# I'm one of the Chosen Ones ....



## 99Limited (Jan 6, 2015)

for an Amazon Echo. Now I have seven days to decide if I really want one or not. It seems like a neat device, but I'm wondering if it will get old quick and become shelfware.


----------



## CoqaVin (Jan 6, 2015)

seems like a cool idea, but like you say, will it last?


----------



## Admin (Jan 6, 2015)

It is neat, but it needs a practical application like opening a door. That would be cool. I'm not going to be shouting my grocery list to the thing in the corner. 

I do need a hand with the door. When is that coming?


----------



## 99Limited (Jan 6, 2015)

I used SearchTempest to see what was available on Craigslist. There's some really hopeful people out there wanting $200 to $300 or more for these things. Maybe I should buy one just to check it out and then sell it if I didn't like it or find it useful.


----------



## Admin (Jan 7, 2015)

If you do that let me know. The more I read about them the more interested I become.


----------



## Zwiefel (Jan 7, 2015)

My hosts have had one for several weeks now. It's interesting, but not awfully useful yet. I will say that the voice recognition is pretty impressive though...esp with respect to ambient noise levels and distance.


----------



## Pensacola Tiger (Jan 7, 2015)

I got one for Christmas. I'm an Amazon Prime member, so it was only $99, otherwise it's $*1*99, so if you aren't a Prime member, think about becoming one before you buy.

Some impressions:

If your music library is in the Amazon Cloud, the Echo can play any song, album, artist or playlist using voice command. 

The voice recognition is very good, a tad better than Apple's Suri. 

Don't expect astounding quality from the speakers in the unit. About on par with the Bose Wave radios.

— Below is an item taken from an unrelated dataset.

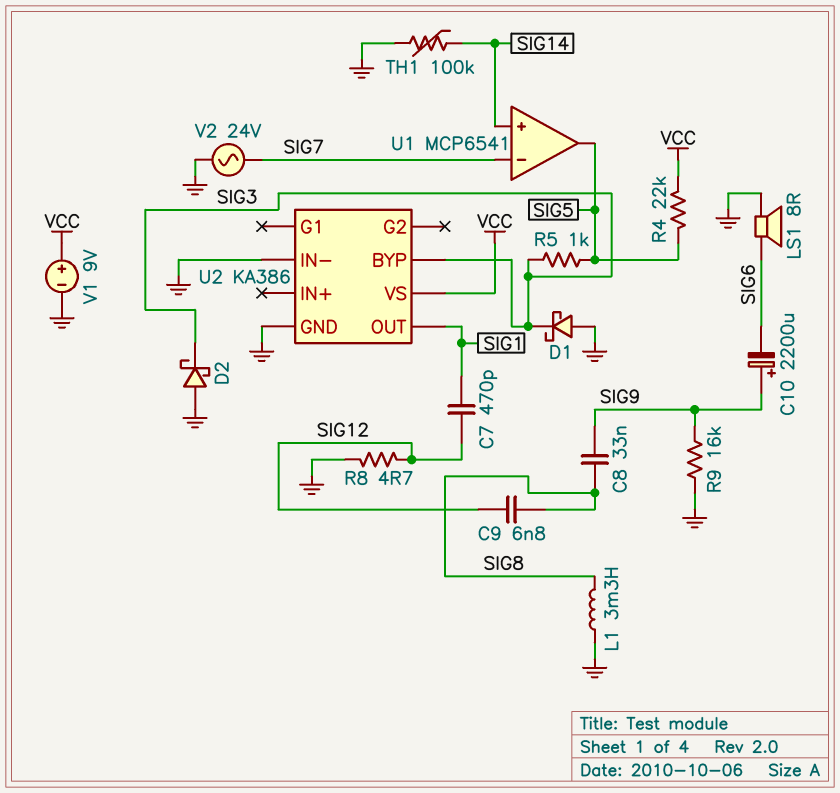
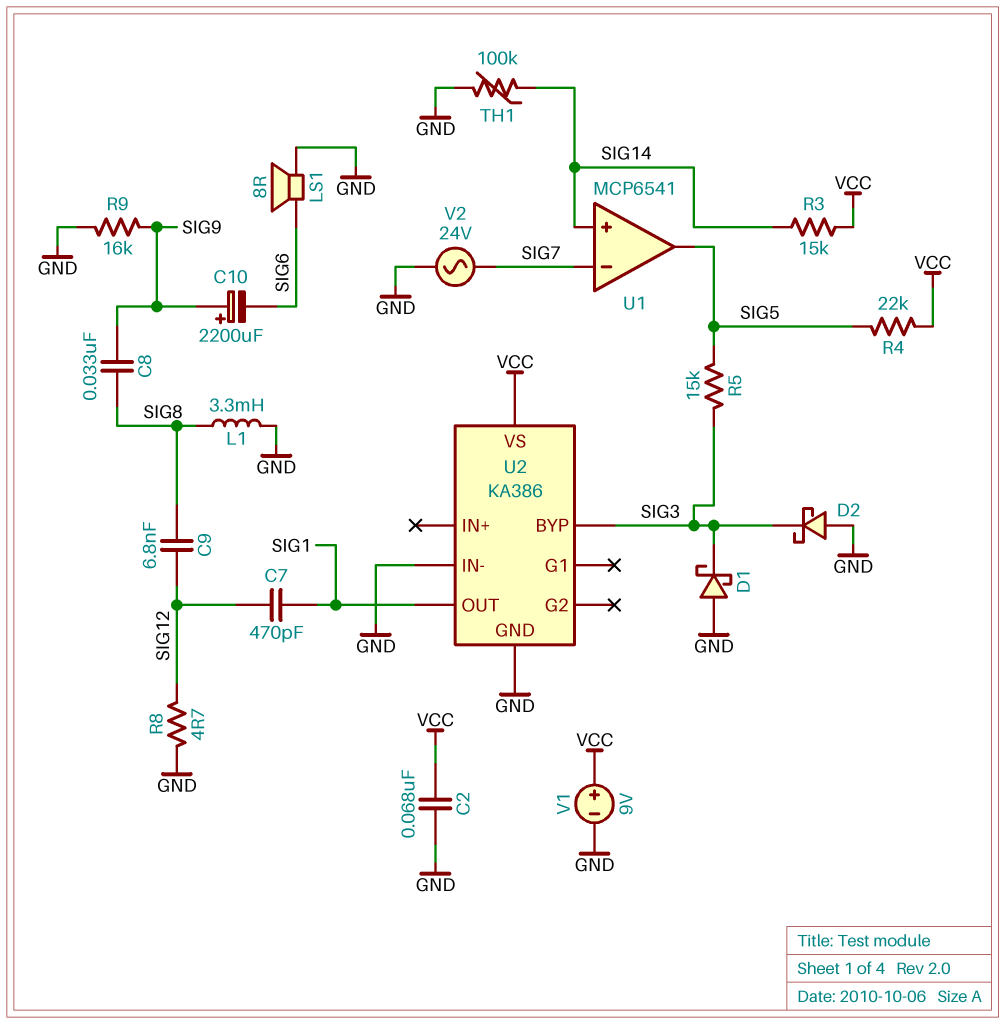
C2: none -> 68nF (GND, VCC)
R3: none -> 15k (SIG14, VCC)
R5: 1k (SIG3, SIG5) -> 15k (SIG3, SIG5)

I found it convenient to be able to add something to my shopping or to do lists without having to stop and pick up a pencil and paper or open an app on my iPhone. 

Rick


----------



## Mrmnms (Jan 7, 2015)

That's it Rick. If you don't mind , I gonna reach out to you before any serious purchase. Your homework beats the pants off Consumer Reports. Ty


----------



## 99Limited (Jan 7, 2015)

Austin said:


> If you do that let me know. The more I read about them the more interested I become.



I'll be glad to. 



Pensacola Tiger said:


> I got one for Christmas. I'm an Amazon Prime member, so it was only $99, otherwise it's $*1*99, so if you aren't a Prime member, think about becoming one before you buy.
> 
> Some impressions:
> 
> ...



I've been a Prime member for years. Liked it better when it was cheaper, but I still think it's worth $99. The shopping list thing got me interested. Plus the Prime music

is pretty good as long as I'm willing to create a playlist. As far as the speaker goes, when I saw a cutaway of the Echo, the Bose wave technology was the first thing that

popped into my mind. I'm not looking for HiFi sound anyway. I have a pair of old pc speakers hooked to my Ipad to listen to music while I'm in the kitchen. Good enough for me.

So I decided to pull the trigger and ordered one with a scheduled ship date of Feb. 23. I'll treat it as a b'day gift to myself which is the day after.


----------